Man hat den Eindruck, die EU verkomme auch in Österreich zur Nebensächlichkeit . . .
Man muss endlich mit dem Unsinn aufhören, dass die Europapolitiker in einer Art B-Liga spielen. Ich finde das bewundernswert, wie sich diese Leute hineinhauen. So manche Inlandspolitiker könnten sich davon etwas abschauen. Aber blicken wir zurück. Ein deutscher Kanzler Kohl hat es geschafft mit Europa, auch wir haben es damals geschafft. Mit der ÖVP. Den EU-Beitritt mit 66 Prozent. Ohne arrogant zu sein, aber das wäre nicht gelungen, hätte ich nicht meine eigene skeptische Partei für das Europaprojekt gewonnen. Aber es hat funktioniert. Gemeinsam.
Wie stehen Sie zum Einstimmigkeitsprinzip in der EU? Das sei ja ein Hemmschuh, sagen Kritiker . . .
Das ist schon ein Problem. Aber wie beseitigt man es? Durch Einstimmigkeit. Da haben wir das Problem. Auch muss man überdenken, ob jedes Land einen EU-Kommissar braucht. Der jeweilige Vertreter ist ja kein Betriebsrat.
Wie erklären Sie sich den Rechtsruck ? Mit Migration?
Migrationsbewegungen beflügeln den Rechtsruck. Es gibt genügend Studien, wo rauskommt: Viele Leute wollen keine Ausländer. Es bedarf einer enormen Zähigkeit, sich dem Problem zu stellen. Aber man wird nicht darum herumkommen. Die Ursachen, warum die Menschen zu uns kommen, werden nicht aufhören, Ursachen zu sein.

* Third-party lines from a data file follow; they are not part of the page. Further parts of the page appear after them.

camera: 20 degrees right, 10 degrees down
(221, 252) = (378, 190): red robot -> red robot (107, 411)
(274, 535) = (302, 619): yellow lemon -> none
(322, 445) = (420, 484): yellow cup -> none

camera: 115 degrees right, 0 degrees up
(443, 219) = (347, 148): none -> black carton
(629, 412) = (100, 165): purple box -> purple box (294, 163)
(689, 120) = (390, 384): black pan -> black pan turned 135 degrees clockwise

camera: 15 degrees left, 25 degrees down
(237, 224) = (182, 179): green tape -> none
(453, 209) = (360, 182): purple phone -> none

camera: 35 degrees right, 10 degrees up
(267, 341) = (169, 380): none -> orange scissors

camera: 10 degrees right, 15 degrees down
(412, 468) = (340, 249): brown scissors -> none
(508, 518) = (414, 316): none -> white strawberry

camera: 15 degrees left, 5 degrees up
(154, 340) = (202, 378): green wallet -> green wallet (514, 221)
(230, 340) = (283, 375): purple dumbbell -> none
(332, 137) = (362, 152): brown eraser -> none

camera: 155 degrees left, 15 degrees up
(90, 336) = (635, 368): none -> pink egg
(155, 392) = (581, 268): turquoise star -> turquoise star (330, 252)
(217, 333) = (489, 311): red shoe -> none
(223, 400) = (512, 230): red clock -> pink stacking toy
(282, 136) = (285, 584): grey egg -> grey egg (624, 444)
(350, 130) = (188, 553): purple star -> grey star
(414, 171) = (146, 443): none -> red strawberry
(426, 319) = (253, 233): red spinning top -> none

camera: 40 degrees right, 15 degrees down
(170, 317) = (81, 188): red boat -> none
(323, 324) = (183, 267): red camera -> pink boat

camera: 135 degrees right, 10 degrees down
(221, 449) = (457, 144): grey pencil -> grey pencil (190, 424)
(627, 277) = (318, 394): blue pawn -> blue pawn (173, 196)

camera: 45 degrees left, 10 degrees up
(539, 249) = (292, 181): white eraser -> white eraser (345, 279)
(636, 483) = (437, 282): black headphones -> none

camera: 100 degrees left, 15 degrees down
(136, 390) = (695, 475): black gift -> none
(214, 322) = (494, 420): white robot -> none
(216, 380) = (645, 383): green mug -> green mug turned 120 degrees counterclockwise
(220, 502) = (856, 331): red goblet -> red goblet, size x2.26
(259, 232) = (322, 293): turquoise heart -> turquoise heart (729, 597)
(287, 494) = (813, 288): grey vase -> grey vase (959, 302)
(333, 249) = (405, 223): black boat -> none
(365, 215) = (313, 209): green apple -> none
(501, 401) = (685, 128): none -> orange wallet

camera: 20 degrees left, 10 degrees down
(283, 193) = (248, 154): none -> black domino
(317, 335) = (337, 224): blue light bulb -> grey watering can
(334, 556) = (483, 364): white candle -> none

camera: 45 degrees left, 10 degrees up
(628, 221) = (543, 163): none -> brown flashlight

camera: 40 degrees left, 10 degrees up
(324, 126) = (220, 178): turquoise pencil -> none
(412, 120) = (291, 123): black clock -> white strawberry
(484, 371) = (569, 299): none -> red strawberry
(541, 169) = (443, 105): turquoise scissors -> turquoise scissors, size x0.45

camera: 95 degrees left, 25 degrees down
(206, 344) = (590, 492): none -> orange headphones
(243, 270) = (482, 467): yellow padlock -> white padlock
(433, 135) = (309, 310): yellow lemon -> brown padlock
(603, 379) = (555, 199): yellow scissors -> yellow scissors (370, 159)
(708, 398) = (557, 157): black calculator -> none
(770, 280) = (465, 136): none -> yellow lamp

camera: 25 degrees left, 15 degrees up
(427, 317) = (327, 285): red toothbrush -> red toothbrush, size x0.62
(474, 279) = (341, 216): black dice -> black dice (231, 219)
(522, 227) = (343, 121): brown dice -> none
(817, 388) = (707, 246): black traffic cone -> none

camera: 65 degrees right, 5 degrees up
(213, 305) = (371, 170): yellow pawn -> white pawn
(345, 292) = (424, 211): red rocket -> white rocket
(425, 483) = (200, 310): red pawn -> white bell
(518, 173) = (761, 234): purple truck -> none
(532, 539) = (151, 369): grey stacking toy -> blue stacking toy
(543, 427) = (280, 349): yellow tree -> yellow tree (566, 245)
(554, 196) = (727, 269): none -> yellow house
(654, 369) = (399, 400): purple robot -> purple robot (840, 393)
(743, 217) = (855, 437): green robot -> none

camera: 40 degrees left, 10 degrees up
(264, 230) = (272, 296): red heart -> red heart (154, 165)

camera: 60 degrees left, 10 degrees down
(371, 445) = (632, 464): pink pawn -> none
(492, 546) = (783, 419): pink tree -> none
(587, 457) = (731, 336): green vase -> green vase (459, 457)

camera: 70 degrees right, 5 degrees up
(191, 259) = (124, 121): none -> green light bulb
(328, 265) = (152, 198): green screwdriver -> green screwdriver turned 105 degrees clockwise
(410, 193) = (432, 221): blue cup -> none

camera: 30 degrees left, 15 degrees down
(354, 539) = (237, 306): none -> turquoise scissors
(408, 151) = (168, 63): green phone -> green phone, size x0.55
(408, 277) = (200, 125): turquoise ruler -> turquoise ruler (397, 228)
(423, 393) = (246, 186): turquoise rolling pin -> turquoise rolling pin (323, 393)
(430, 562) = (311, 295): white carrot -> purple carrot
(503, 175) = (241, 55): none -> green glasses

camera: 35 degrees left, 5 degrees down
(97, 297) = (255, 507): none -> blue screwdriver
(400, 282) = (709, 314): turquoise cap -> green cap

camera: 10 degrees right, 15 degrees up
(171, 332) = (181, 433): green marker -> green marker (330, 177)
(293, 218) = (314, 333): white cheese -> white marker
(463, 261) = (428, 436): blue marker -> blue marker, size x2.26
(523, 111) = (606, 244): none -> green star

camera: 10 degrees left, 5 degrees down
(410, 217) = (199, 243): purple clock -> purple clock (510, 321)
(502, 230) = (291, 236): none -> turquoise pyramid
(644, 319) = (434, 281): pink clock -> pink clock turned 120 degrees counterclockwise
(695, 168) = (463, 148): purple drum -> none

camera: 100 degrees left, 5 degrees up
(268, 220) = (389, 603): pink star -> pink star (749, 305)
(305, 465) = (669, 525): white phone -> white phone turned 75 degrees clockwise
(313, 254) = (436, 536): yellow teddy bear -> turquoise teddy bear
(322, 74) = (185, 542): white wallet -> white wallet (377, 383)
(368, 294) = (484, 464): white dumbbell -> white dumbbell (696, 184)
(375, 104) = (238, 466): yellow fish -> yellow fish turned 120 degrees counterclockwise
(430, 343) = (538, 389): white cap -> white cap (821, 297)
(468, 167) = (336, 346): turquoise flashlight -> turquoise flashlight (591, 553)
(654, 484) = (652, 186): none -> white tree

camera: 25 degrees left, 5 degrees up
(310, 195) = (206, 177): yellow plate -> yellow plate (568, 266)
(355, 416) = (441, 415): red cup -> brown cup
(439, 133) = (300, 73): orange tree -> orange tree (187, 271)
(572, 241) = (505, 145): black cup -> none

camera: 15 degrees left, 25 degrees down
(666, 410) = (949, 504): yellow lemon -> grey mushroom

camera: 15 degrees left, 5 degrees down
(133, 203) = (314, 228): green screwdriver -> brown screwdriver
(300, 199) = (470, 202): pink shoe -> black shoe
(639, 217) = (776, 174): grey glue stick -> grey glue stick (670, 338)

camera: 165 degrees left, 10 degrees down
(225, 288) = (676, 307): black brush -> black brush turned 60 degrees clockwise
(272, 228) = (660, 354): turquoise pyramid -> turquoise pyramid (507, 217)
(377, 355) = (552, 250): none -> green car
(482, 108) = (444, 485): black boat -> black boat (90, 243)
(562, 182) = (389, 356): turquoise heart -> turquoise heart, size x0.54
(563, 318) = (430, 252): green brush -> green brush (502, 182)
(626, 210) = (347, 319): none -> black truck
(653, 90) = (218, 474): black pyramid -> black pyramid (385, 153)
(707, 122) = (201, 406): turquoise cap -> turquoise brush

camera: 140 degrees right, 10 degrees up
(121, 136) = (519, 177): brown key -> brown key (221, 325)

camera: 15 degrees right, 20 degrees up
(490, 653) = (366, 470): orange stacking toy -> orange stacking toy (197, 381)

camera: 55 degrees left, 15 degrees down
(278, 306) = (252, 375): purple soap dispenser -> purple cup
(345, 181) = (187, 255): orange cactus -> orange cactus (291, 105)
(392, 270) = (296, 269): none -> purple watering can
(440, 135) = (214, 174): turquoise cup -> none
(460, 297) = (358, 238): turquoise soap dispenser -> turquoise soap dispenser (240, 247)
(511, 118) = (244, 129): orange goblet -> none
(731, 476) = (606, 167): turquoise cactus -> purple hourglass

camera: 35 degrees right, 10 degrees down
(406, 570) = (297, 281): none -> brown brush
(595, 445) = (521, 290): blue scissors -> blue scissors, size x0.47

In Europa herrscht auch hier nicht wirklich Einigkeit . . .
Freilich wird auch gesagt, die Europäer sind Schwächlinge, weil sie so viele Eigeninteressen und ihr ausgeprägtes Demokratiebedürfnis haben. Aber man braucht das Prinzip des Aufeinanderzugehens. Wir hätten keinen Binnenmarkt ohne Kohl und Mitterand. Es mangelt auch an großen Personen. Das Bemühen des heutigen Personals ist gefordert. Dann kann das schon werden.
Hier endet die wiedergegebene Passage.